Keeler Township remembers late building inspector
Published 1:18 pm Wednesday, January 5, 2022
KEELER TOWNSHIP — The Keeler Township Board of Trustees meeting opened with a moment of silence Tuesday evening.
The board recognized the death of its building inspector Don Herter, 83, of Dowagiac, who died Dec. 16, 2021. Herter had spent more than 40 years serving as a township building inspector across many municipalities in Berrien, Cass and Van Buren counties. At the time of his death, Herter was serving as the building inspector in Keeler, Wayne and Pokagon townships.

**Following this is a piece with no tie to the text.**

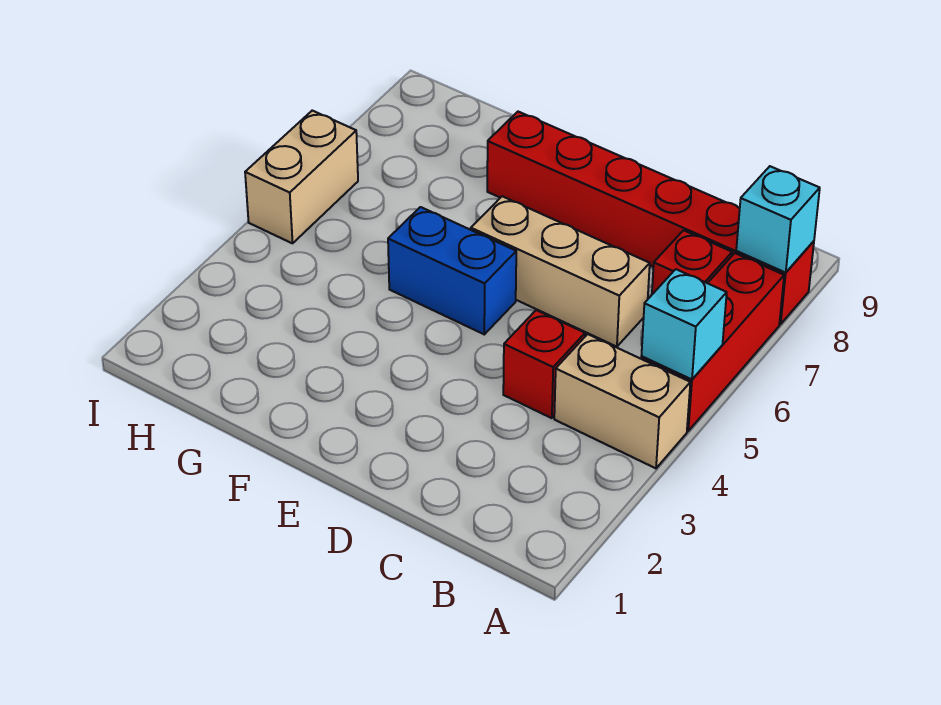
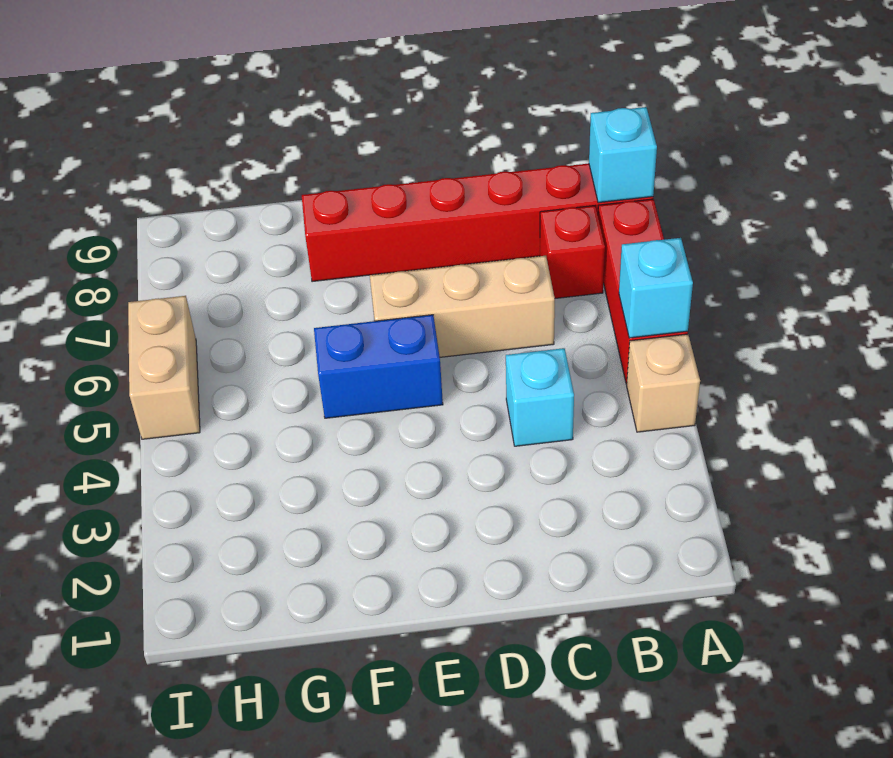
tan brick A4:B4 level 1 -> tan brick A4 level 1
red brick C4 level 1 -> cyan brick C4 level 1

For many years, Herter was on the construction team for the Donald C. Cook Nuclear plant. He was also involved in several community projects throughout his life, including the founding and building of Grace Christian School near Watervliet, where he served as a board member.
Keeler Township officials said they were feeling Herter’s loss and were thankful for the years they were able to spend working with him.
“We are thankful for his dedicated years of service,” said Township Supervisor Don Blackmond. “He went above and beyond in his job to help people. He was a great guy, and he will surely be missed. They don’t make them like that anymore.”
Later in the meeting, the board approved Scott Saunders to replace Herter in the position of building inspector. Prior to the meeting’s vote, Saunders had been serving as interim building inspector.
Clerk Carl Davis reported that Saunders will also be taking over Herter’s previous placements in other townships.
“[Saunders has] been doing a good job,” Blackmond said. “He has jumped right in and been very helpful. I think it will be a good fit for Keeler Township.”
- The board approved to engage Grand Rapids-based company Williams and Works in planning services regarding the township’s master plan development and zoning ordinance review. The cost of Williams and Works’ services is not to exceed $50,000.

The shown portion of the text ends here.